NH Towing Association's 37th Annual Tow & Trade Show.

Here's the story from Seacoastonline.com:

HAMPTON BEACH — It was like a scene from "Transformers" waiting to happen: More than 200 tow trucks, tractors and buses springing to life from a fog at Hampton Beach State Park.

Saturday marked day one of the New Hampshire Towing Association's 37th annual Tow & Trade Show.

The day was filled with simulated recovery demonstrations, antique truck displays and a Light Up The Night event.

The Tow Truck Parade will be held today at 9 a.m. at Hampton Beach during day two of the event.
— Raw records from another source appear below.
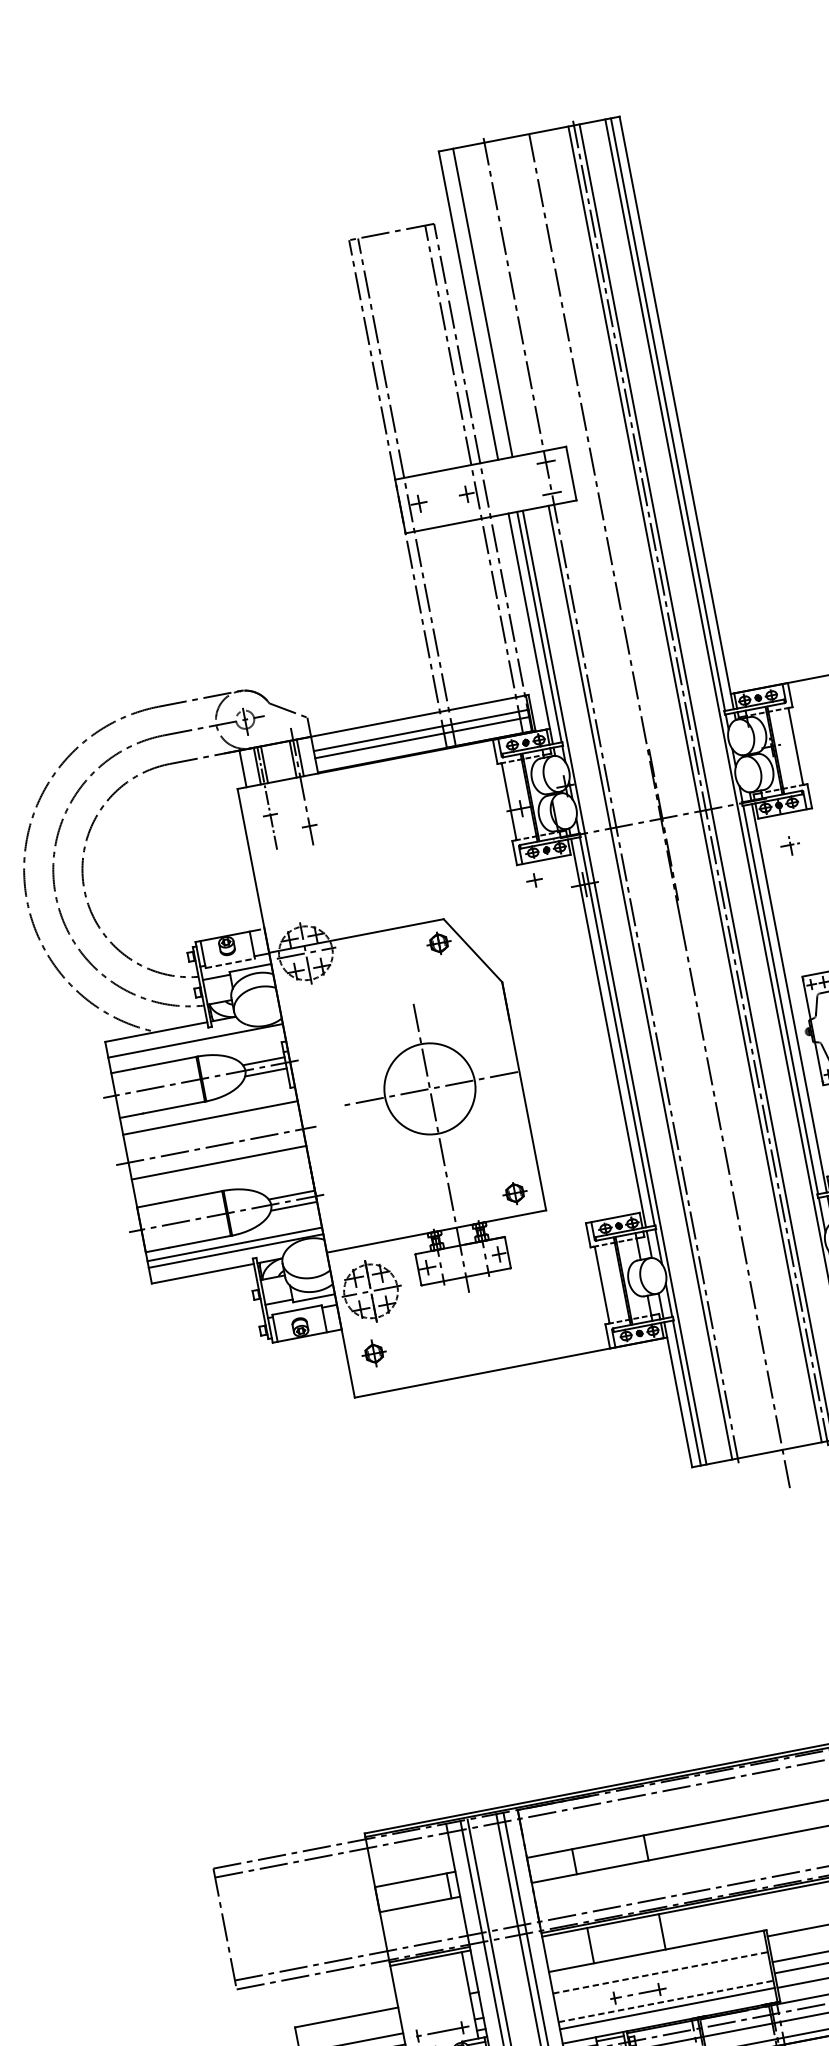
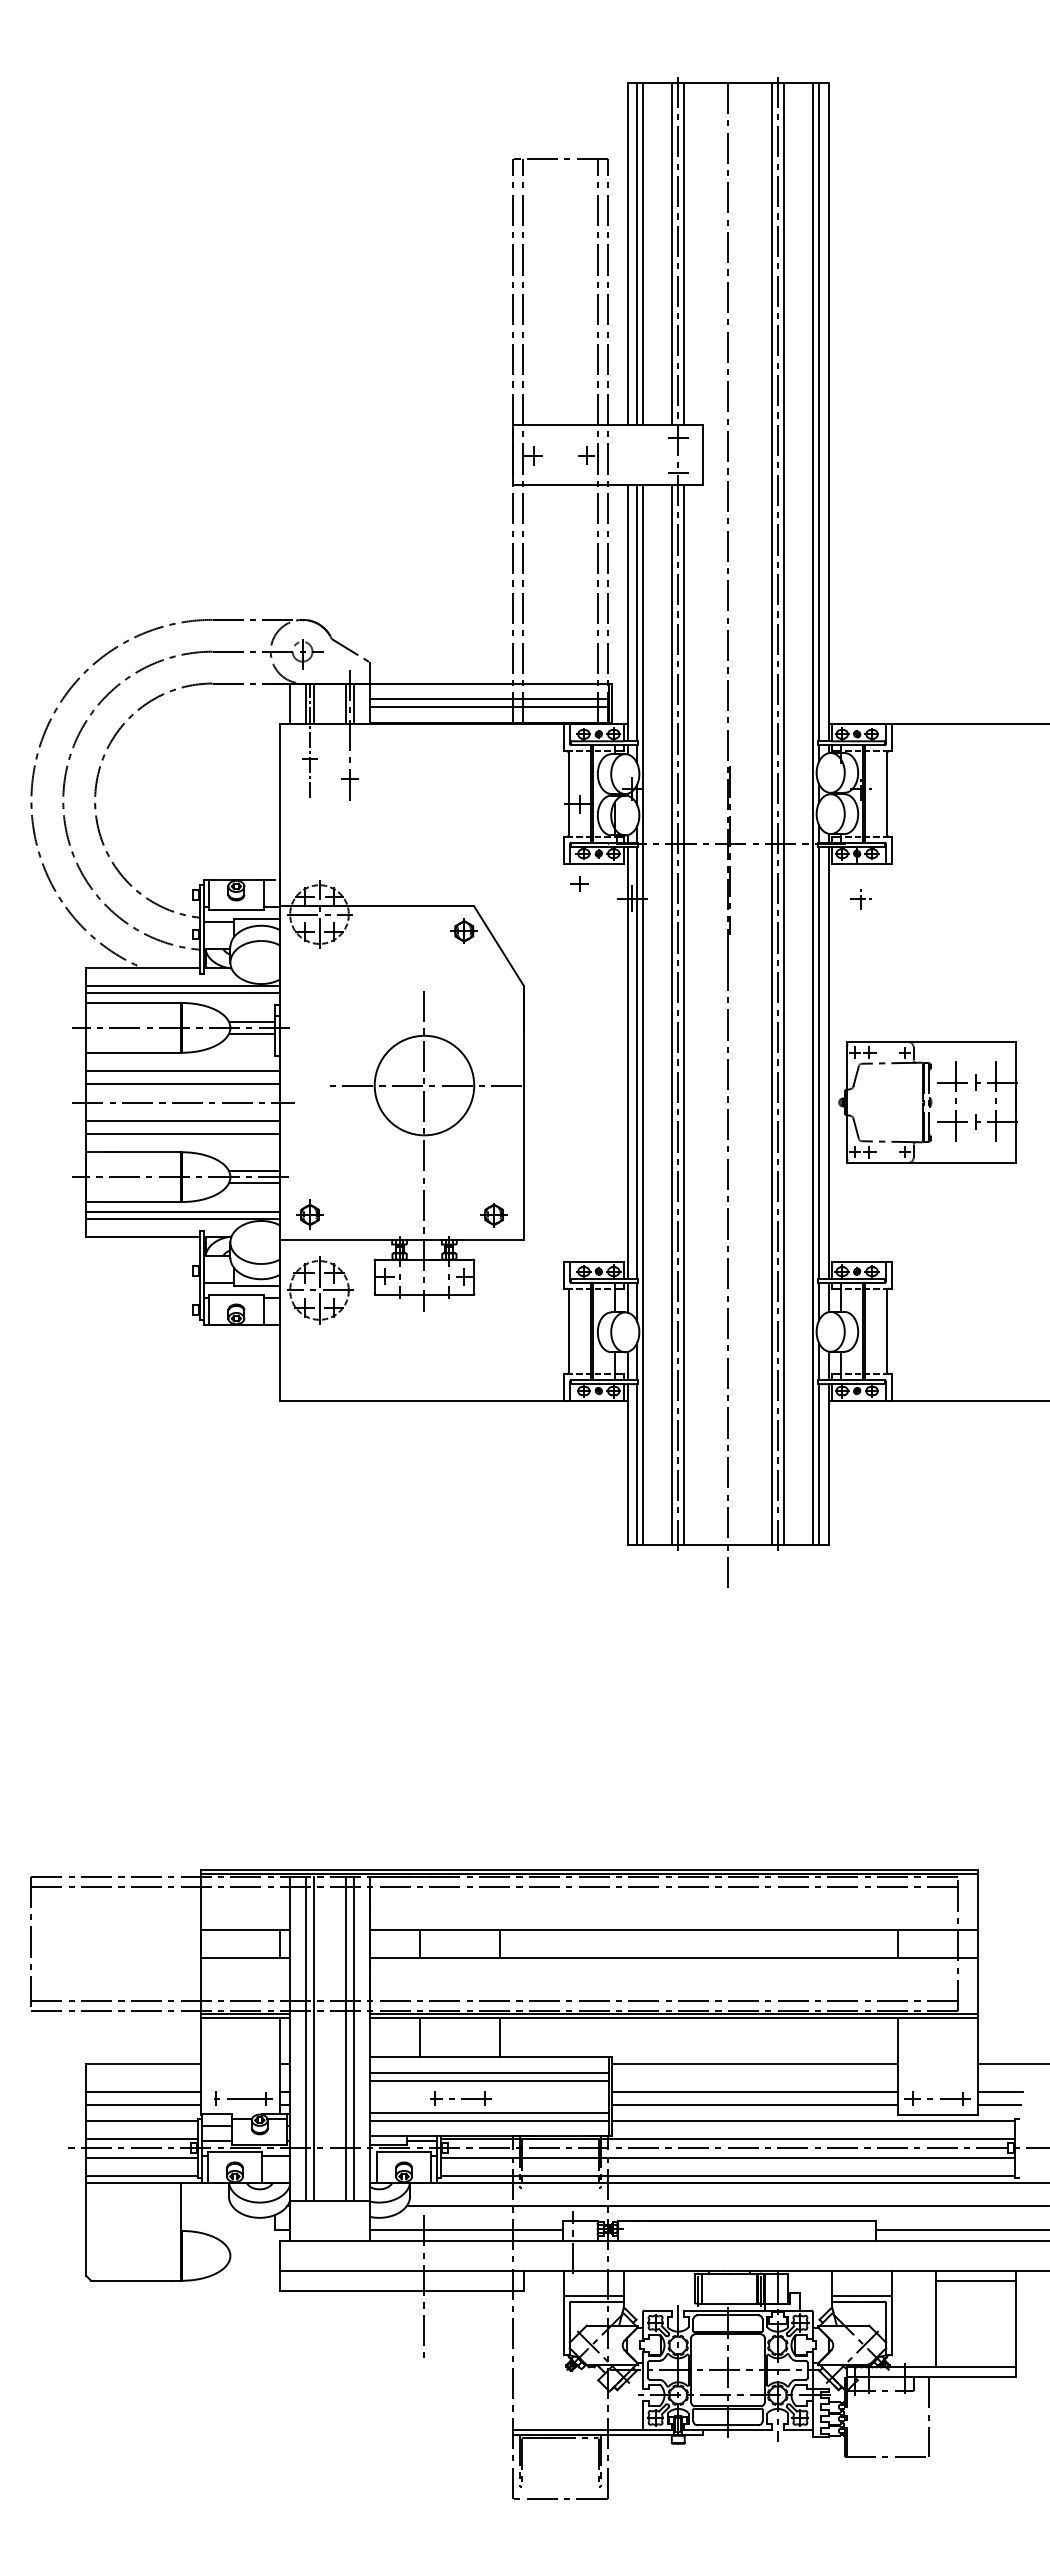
line: (519, 295) -> (684, 253), added
line: (508, 297) -> (672, 253), added
line: (477, 303) -> (637, 253), added
line: (230, 963) -> (236, 909), dashed -> solid
line: (651, 980) -> (684, 1015), added
line: (197, 1047) -> (183, 993), added
line: (212, 1128) -> (183, 1083), added
line: (221, 1173) -> (183, 1133), added
part: (373, 1353) -> (309, 1214), moved
line: (658, 1965) -> (488, 2072), added
line: (660, 1972) -> (489, 2080), dashed -> solid
line: (666, 2001) -> (489, 2112), dashed -> solid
On Saturday, towers tested their skills and compared gear; kids oohed and ahhed at the big trucks; and visitors perused 36 vendors as country music filled the air.
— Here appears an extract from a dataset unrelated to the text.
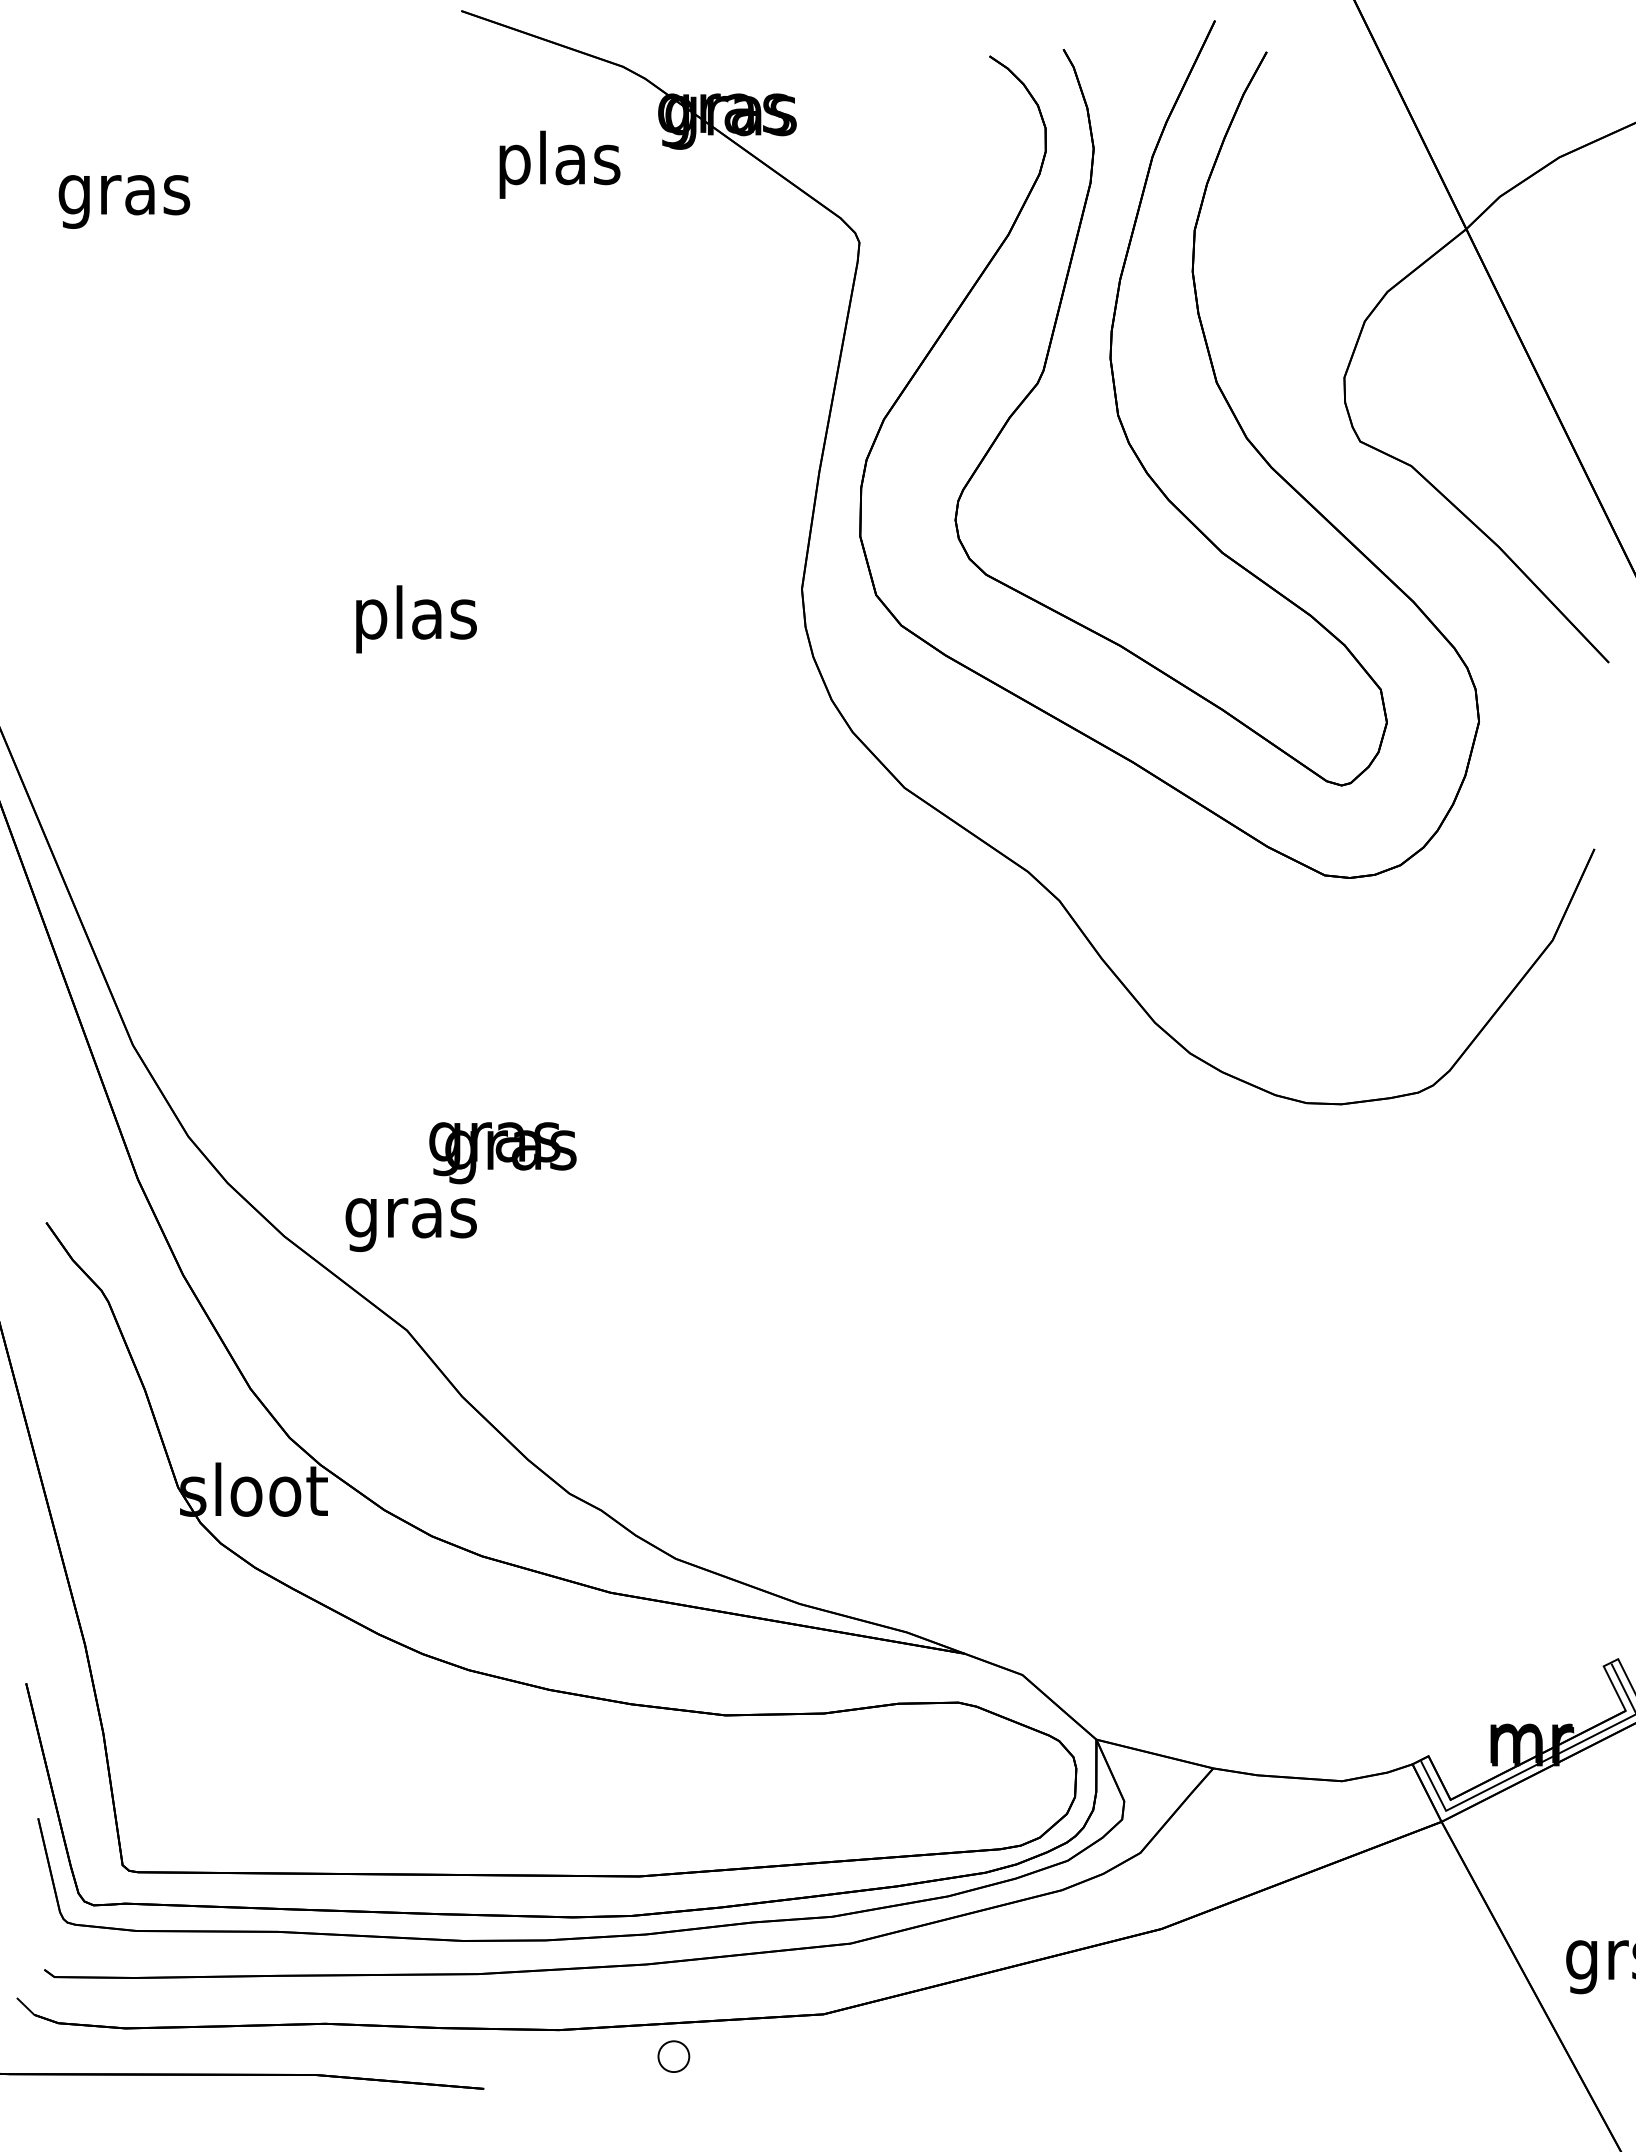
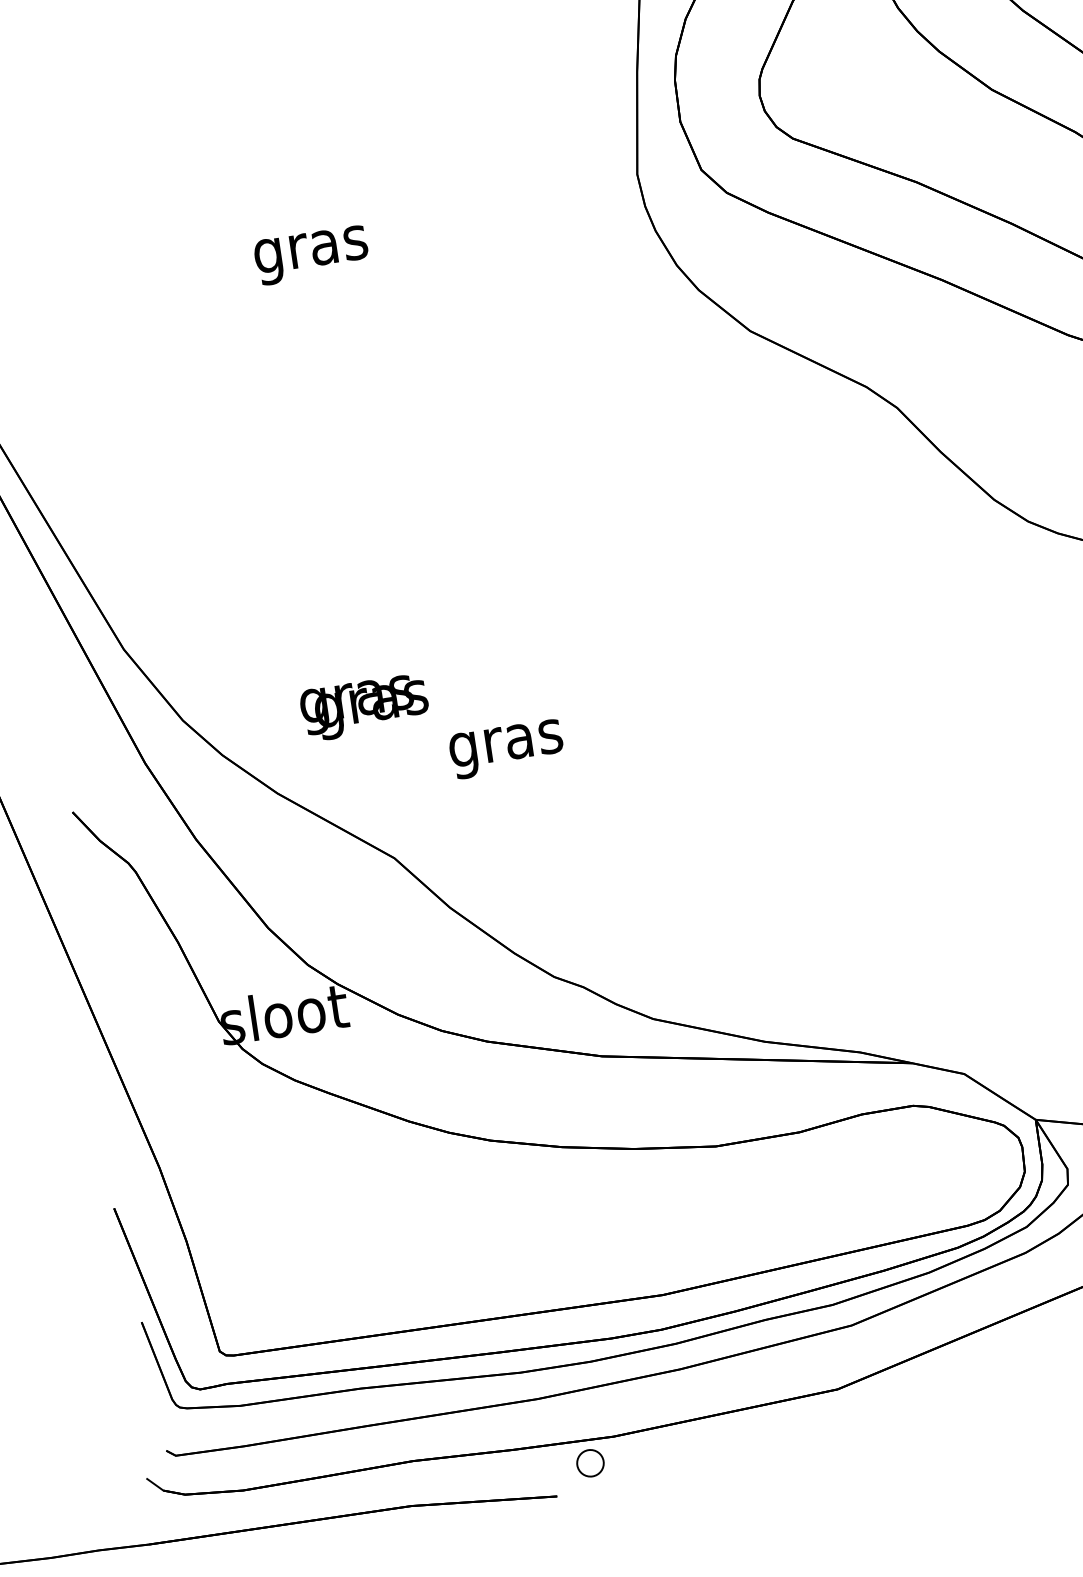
text: (415, 619) -> (310, 249), plas -> gras
text: (502, 1153) -> (364, 708), moved
text: (410, 1225) -> (506, 749), moved
part: (673, 2056) -> (590, 1463), moved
To NHTA President Rene Fortin, the Tow & Trade Show is about more than showing off machines. It's also about educating the public about who tow truck drivers are as human beings.

"The tower is not such a bad person like everyone makes him out to be," Fortin said. "We're here to show people that we wear a white hat now and then."

Fortin said the event started in a vacant lot in Manchester, born from the idea that the public just sees them as the bad guys, without understanding how they operate and assist police, fire and emergency medical personnel.

"We thought if we tried making ourselves available to the public they could see who we are and what we do."

Towers are on call all the time, he said, and head out on freezing cold nights while others sleep. They face hazardous situations at crash scenes — including dealing with blood-borne pathogens in cars they have to remove — and also have to try to comfort the people involved in those accidents.

"We have to be a counselor, we need to be a friend," Fortin said. "These are all things towers have to do."

The Tow & Trade event included re-enactments of actual incidents towers face — someone on an interstate losing control and ending up on the other side of the highway, for example.

"We adapt to what's out there in the real world. We try to show folks and explain to folks how things are done," he said.

Michael Mosher of HybridHazards.info led a demonstration in hybrid vehicle safety awareness — basically, how to avoid getting electrocuted when dealing with a hybrid after an accident.

Mosher said there are 775,000 hybrids in the United States, but only a small percentage of first responders are trained in working with a high-voltage vehicle that may or may not be powered down at a crash site. Contact with a hybrid's 650-volt system could kill a person, he said.

Fortin estimates between 3,000 to 4,000 people will swing by to see the trucks this weekend, but that's an estimate since there's no head count.

"We've been doing this long enough, some of the members who've been doing this since 1972 — their grandsons or granddaughters are attending shows. It's a family show."

Ray and Jackie Areson of Portsmouth came with their grandchildren, Cassidy, 7 1/2, and Adam, 4.

"I like how it's lifting that bus," Cassidy said, watching a school bus get lifted by a tow truck, while her brother played on a mini tractor.

Bill and Rosemary Blasi of Quincy, Mass., took their son Nicholas, 5, here last year. "He's into trucks," Bill said.

They are staying in the area for the Tow & Trade Show and are especially looking forward to today's parade.

Bill asked Nicholas what they did for the trucks during last year's parade. Nicholas smiled and raised his arm up and down in the universal "honk honk" sign.

They said just about every truck obligingly honked for him last year.